EXERCISE
The entries below must be retyped exactly. Pictures are to be omitted.

DATASET
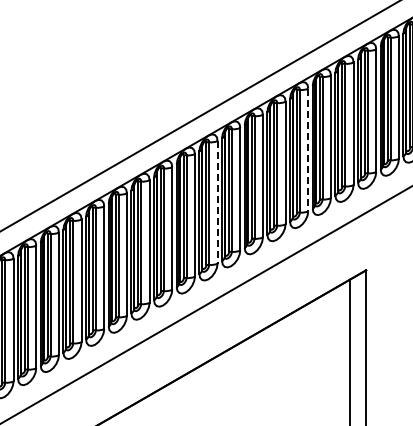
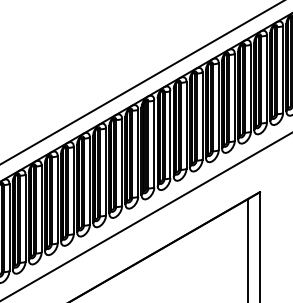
line: (308, 150) -> (218, 107), dashed -> solid
line: (217, 202) -> (154, 144), dashed -> solid

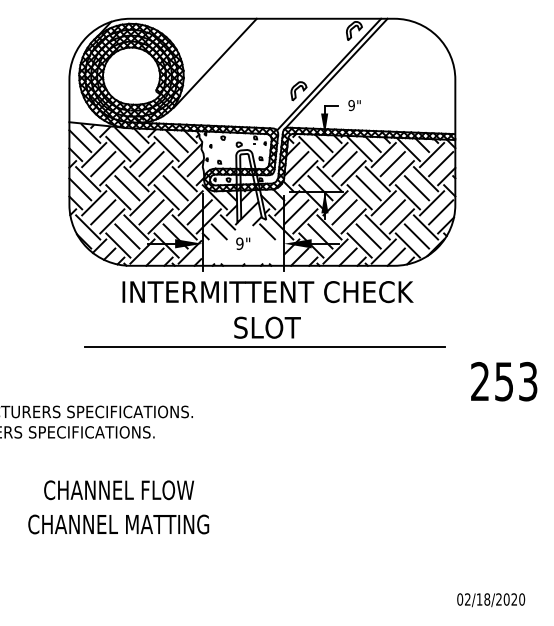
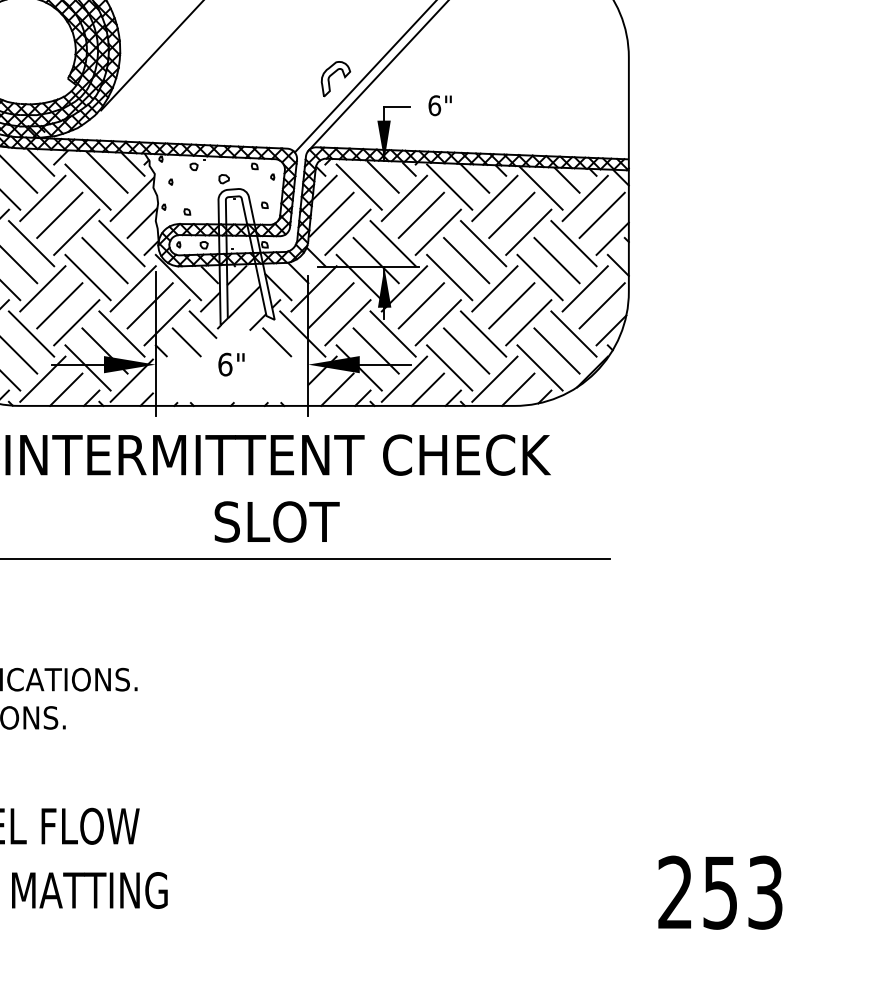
text: (351, 105) -> (434, 105), 9" -> 6"
text: (239, 243) -> (224, 364), 9" -> 6"
text: (504, 381) -> (720, 892), moved

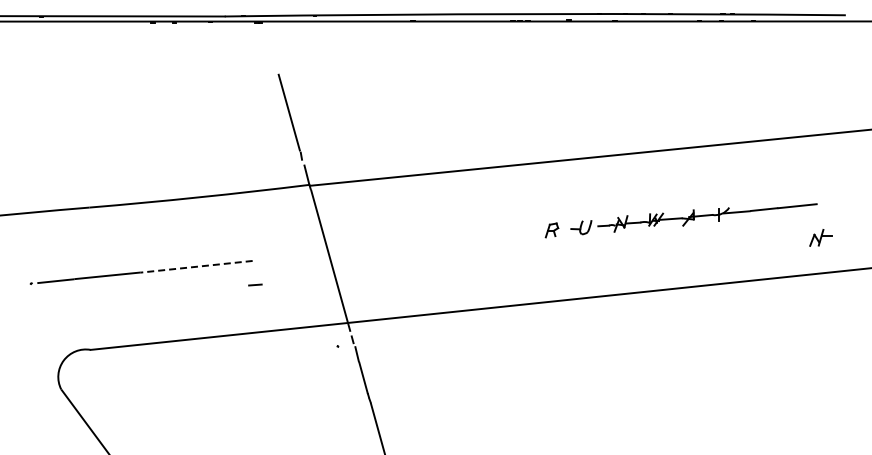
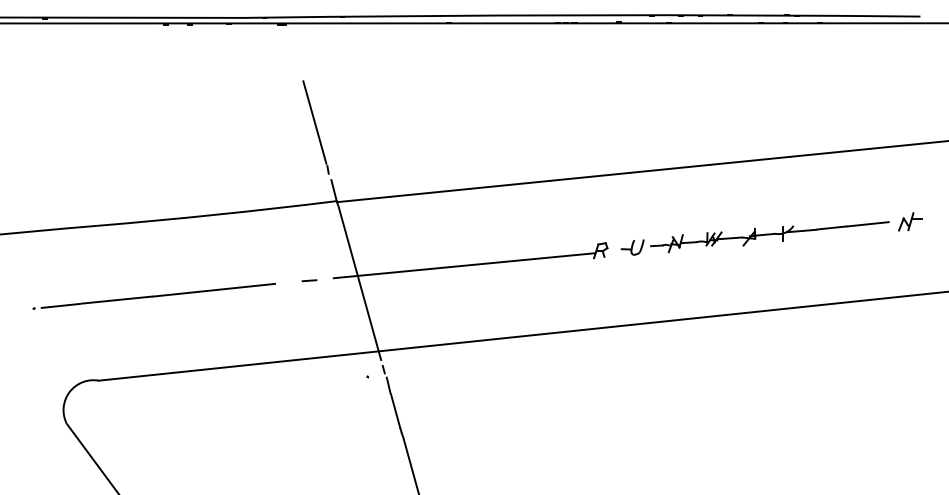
part: (820, 237) -> (910, 221), moved
line: (426, 243) -> (464, 264), added
line: (196, 266) -> (213, 289), dashed -> solid
line: (255, 284) -> (309, 280), moved

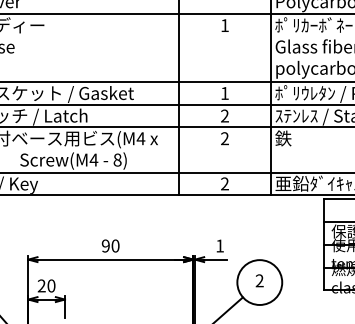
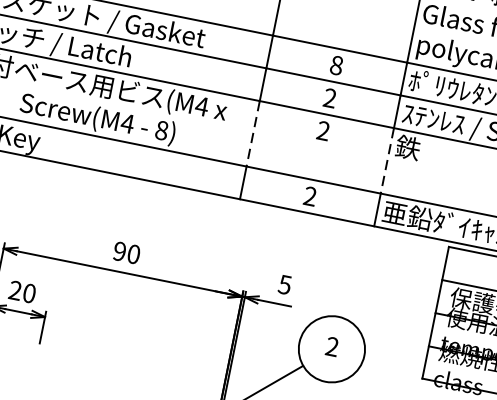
text: (224, 93) -> (336, 65), 1 -> 8
line: (178, 150) -> (252, 134), solid -> dashed
line: (271, 150) -> (387, 161), solid -> dashed
text: (219, 245) -> (284, 283), 1 -> 5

RESULT BELOW
line: (308, 150) -> (218, 107), dashed -> solid
line: (217, 202) -> (154, 144), dashed -> solid

text: (351, 105) -> (434, 105), 9" -> 6"
text: (239, 243) -> (224, 364), 9" -> 6"
text: (504, 381) -> (720, 892), moved

part: (820, 237) -> (910, 221), moved
line: (426, 243) -> (464, 264), added
line: (196, 266) -> (213, 289), dashed -> solid
line: (255, 284) -> (309, 280), moved

text: (224, 93) -> (336, 65), 1 -> 8
line: (178, 150) -> (252, 134), solid -> dashed
line: (271, 150) -> (387, 161), solid -> dashed
text: (219, 245) -> (284, 283), 1 -> 5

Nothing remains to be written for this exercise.